自衛隊としては、この合流地点から南にかけての山の中腹に陣地をつくって、ソ連軍を迎え撃てば、進撃を効果的に止めることができ、逆に反撃に出て稚内を取り返すことも容易になると考えていた。
■ソ連軍を足止めする計画
松村さんたちが布陣するはずだった場所は、この合流地点から抜海に向かって行った先の天塩郡幌延町にあった。国道40号と交差する丘陵地帯に、松村さんが指揮する戦車小隊4両と、戦車を攻撃するカールグスタフ無反動砲などで武装した普通科1個中隊(約200人)が展開する計画だった。
「まず、戦車1両につき、主陣地1、予備陣地2を作ります。車体が隠れるくらい、深さ約80センチの陣地です。敵に見つからないし、攻撃されても車体への影響を最小限にできます。1発撃ったら、陣地を変えて、また攻撃する。74式が相手を正確に狙って打撃できる距離は1千~2千メートルくらいです。ここで数日間、敵を足止めするつもりでした」
ただ、自分が戦う場所と思い定めた陣地だったが、当時は目視するだけで、実際に陣地を作ることはなかった。「地形研究に来たので見せて欲しい」と言って、民有地に入って研究するのがせいぜいだった。

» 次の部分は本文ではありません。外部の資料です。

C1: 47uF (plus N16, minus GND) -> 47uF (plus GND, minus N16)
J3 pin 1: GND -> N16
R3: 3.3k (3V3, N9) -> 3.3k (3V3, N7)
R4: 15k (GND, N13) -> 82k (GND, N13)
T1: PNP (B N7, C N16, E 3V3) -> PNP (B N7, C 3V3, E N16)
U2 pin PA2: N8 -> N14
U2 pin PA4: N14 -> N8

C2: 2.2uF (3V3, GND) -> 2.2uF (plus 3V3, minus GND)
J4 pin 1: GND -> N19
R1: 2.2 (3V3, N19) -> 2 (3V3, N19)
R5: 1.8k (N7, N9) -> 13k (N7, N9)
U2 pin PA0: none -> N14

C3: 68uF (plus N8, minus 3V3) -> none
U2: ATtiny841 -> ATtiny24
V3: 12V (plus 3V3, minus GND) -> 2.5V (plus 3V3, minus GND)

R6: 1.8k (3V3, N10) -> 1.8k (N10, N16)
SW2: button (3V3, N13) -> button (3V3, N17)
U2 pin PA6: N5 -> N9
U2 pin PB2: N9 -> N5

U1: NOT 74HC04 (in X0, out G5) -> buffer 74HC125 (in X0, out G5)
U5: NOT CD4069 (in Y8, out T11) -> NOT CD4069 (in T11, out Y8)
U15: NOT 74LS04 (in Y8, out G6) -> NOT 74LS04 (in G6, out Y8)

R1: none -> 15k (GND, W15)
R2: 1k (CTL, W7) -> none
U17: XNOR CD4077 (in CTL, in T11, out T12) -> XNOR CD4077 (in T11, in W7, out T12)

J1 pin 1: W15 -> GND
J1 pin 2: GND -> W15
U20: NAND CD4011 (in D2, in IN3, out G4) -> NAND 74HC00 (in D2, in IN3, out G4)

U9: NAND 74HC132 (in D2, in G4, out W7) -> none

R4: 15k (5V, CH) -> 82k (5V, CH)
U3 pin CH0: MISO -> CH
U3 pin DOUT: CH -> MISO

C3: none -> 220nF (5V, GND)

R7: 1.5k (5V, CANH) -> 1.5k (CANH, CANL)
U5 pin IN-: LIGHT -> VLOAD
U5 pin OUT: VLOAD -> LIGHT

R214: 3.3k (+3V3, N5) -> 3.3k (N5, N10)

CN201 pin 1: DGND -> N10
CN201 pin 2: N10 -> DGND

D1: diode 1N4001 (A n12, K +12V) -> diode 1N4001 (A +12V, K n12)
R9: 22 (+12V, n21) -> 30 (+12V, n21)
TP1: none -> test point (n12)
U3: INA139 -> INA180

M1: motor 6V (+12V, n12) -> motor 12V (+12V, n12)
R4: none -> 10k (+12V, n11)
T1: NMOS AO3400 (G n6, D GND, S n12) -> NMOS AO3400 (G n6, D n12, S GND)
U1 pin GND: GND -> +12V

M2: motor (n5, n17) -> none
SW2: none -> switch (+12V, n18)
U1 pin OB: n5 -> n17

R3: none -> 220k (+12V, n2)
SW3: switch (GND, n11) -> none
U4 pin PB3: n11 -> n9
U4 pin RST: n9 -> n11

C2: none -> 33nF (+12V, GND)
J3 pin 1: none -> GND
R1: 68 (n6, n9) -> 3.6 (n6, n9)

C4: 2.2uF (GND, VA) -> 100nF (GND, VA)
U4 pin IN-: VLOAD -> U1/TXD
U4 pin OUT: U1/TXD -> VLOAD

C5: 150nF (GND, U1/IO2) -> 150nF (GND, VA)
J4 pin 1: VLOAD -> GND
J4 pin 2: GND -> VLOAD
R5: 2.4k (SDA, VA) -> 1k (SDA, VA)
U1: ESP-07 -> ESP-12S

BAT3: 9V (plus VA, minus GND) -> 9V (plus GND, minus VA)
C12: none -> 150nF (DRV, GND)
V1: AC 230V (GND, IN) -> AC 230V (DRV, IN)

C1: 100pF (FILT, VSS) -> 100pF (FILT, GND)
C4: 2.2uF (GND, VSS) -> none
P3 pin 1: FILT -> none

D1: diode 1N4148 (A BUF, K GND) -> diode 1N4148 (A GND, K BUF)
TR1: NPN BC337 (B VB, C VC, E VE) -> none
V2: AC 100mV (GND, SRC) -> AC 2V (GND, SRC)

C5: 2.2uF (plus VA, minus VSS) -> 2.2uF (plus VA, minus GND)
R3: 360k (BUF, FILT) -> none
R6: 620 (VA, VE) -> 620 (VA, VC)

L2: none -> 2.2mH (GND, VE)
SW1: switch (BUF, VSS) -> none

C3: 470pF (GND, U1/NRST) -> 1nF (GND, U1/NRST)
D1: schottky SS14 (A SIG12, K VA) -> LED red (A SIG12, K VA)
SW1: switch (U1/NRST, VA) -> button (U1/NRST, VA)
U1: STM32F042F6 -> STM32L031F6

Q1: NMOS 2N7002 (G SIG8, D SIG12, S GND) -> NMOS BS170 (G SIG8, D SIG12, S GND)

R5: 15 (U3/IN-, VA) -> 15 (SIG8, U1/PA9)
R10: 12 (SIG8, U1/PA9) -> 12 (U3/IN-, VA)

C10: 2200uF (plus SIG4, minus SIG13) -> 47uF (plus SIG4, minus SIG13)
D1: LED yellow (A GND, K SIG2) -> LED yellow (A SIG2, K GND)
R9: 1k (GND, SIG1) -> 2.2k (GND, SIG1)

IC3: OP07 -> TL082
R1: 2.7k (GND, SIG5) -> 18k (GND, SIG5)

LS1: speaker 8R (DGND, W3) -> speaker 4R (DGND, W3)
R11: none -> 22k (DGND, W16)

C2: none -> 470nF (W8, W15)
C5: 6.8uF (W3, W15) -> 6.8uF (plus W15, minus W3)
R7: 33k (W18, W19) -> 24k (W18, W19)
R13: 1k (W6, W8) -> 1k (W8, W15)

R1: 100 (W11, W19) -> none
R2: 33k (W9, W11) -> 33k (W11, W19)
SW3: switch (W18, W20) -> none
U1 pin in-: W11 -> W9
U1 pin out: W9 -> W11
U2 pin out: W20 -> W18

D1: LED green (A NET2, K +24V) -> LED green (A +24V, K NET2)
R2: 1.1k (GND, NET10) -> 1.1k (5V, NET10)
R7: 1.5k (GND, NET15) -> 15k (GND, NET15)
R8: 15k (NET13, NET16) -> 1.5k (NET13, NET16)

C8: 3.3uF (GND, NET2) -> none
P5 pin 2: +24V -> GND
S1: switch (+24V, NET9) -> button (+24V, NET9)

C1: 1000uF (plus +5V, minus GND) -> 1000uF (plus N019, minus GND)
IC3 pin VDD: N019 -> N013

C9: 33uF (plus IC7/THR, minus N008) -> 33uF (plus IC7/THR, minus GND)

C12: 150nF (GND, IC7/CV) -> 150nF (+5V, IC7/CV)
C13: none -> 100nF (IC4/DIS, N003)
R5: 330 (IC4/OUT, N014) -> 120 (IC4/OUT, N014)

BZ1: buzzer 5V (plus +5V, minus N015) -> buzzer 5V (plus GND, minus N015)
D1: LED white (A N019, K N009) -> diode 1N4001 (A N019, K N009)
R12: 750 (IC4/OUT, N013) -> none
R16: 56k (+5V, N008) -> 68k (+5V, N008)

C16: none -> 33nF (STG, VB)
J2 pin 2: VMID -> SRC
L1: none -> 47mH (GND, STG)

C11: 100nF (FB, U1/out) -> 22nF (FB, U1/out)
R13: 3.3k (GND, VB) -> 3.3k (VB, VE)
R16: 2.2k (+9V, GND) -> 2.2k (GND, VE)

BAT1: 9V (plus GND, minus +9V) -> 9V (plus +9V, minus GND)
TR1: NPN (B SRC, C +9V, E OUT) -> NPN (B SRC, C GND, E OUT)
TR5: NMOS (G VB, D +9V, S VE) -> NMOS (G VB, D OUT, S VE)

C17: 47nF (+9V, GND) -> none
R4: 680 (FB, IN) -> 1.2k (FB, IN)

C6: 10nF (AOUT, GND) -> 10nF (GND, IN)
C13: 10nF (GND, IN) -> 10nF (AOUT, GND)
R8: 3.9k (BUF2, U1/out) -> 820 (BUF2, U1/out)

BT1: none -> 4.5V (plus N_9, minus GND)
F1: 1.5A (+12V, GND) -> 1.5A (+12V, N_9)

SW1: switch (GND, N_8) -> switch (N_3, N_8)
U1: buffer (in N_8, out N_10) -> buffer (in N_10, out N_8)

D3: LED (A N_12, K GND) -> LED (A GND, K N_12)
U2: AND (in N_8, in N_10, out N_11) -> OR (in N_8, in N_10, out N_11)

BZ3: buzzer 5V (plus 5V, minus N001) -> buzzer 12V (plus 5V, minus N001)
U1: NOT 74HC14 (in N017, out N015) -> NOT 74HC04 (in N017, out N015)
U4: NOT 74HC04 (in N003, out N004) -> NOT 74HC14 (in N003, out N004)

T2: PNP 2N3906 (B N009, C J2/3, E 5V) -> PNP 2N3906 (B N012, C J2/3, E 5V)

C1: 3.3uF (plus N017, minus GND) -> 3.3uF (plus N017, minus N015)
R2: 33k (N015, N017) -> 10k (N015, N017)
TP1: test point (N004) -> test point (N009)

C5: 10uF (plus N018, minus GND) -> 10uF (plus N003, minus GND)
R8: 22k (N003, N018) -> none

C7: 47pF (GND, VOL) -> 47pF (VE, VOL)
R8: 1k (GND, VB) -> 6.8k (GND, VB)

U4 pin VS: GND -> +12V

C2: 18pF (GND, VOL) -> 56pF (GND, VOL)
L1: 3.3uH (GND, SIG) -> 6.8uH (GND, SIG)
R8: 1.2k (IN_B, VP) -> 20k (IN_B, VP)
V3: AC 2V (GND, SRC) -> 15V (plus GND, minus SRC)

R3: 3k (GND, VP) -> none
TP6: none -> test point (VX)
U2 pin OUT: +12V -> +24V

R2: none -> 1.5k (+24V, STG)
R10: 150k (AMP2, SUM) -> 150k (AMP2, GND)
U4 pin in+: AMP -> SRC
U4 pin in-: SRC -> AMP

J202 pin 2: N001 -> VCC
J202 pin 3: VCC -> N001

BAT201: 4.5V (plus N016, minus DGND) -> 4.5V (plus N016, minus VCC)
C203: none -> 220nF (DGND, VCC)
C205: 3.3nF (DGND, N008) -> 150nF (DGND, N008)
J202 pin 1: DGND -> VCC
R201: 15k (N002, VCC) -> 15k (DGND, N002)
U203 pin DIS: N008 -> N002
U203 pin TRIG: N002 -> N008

松村さんらは当時、「2師団は捨て身の師団だ。自分を投げ出して遅滞行動を行うのだ」と声をかけ合っていた。松村さんは「ただ、それも欧州で第3次世界大戦が起きるというのが前提でした。地元の大半の人には危機感がありませんでした」と語る。ソ連軍による北海道上陸は、航空戦や海戦で海空自衛隊が敗北することを意味したため、空自や海自との作戦調整も簡単ではなかったという。
松村さんらは当時、「出動準備訓練」もよくやった。今年、陸上自衛隊演習でも実施された訓練で、防衛出動で、基地を出発する直前までの過程を訓練する。あらかじめ、携行品や破棄する物品、残す物品を決めて標識をつけておく。残す物品のなかでは、自分が死亡した場合に親族に送る物も決めておく。松村さんは「若かったこともあり、地味で面倒くさい訓練だなと感じた記憶があります」と語る。
当時の自衛隊では、ソ連が北海道に上陸する狙いについて、宗谷海峡の自由な通航を確保する必要があるからとの見方が有力だった。
■戦車が王者だった時代は「終わった」
冷戦後、一時期戦力が落ちていたロシア軍の活動は再び、活発になっている。北極海航路の利用が増えれば、宗谷海峡の価値が上がり、音威子府も再び、戦略的要衝としての価値を取り戻すかもしれない。
ただ、2003年から始まったイラク戦争で、イラク軍の戦車は、米軍の精密打撃兵器によって壊滅した。松村さんは「あの戦争で、戦車が地上戦の王者だという時代は終わりました」と語る。
自衛隊も冷戦時代1千両以上の戦車を保有していたが、現在は400両くらいまでに減っている。数年後には陸自富士学校の教育用を除き、本州の戦車はすべてゴムタイヤの機動戦闘車に置き換わる見通しだ。松村さんは「戦車は本来、旧満州や道北、道東のような舗装されていない広い平野部で使うことが想定されていました。でも、今の戦争は市街化された地域を巡って起きる場合が多いので、戦車の果たす役割も減っているのです」と語る。
戦車のキャタピラーは、鉄板を鉄のピンで留めているため、ぬかるみなどの路外機動には強いが、アスファルトの上を長く走ると振動のために切れてしまう。市街地戦闘には向いていない。
また、松村さんらが冷戦時代、北海道で演習を行っていると、突然無線にロシア語の音楽やニュースが割り込んできたという。自衛隊が使う無線の周波数を探知したソ連軍が、同じ周波数でニュースなどを流して自衛隊の通信を妨害し、「全部お見通しだ」と言わんばかりに威嚇していた。「今は妨害されにくい周波数拡散やホッピングなどの技術が一般化し、電子戦も複雑になっています」。ロシア軍はさらに、サイバーや宇宙も使った様々な戦い方を研究している。
2019年、米国とロシアによる中距離核戦力(INF)全廃条約が失効した。ロシアは極東地域への中距離ミサイル(射程500~5500キロ)の配備を目指しているとみられる。音威子府を巡る価値は再び上がっても、戦いの様相は全く違うものになるかもしれない。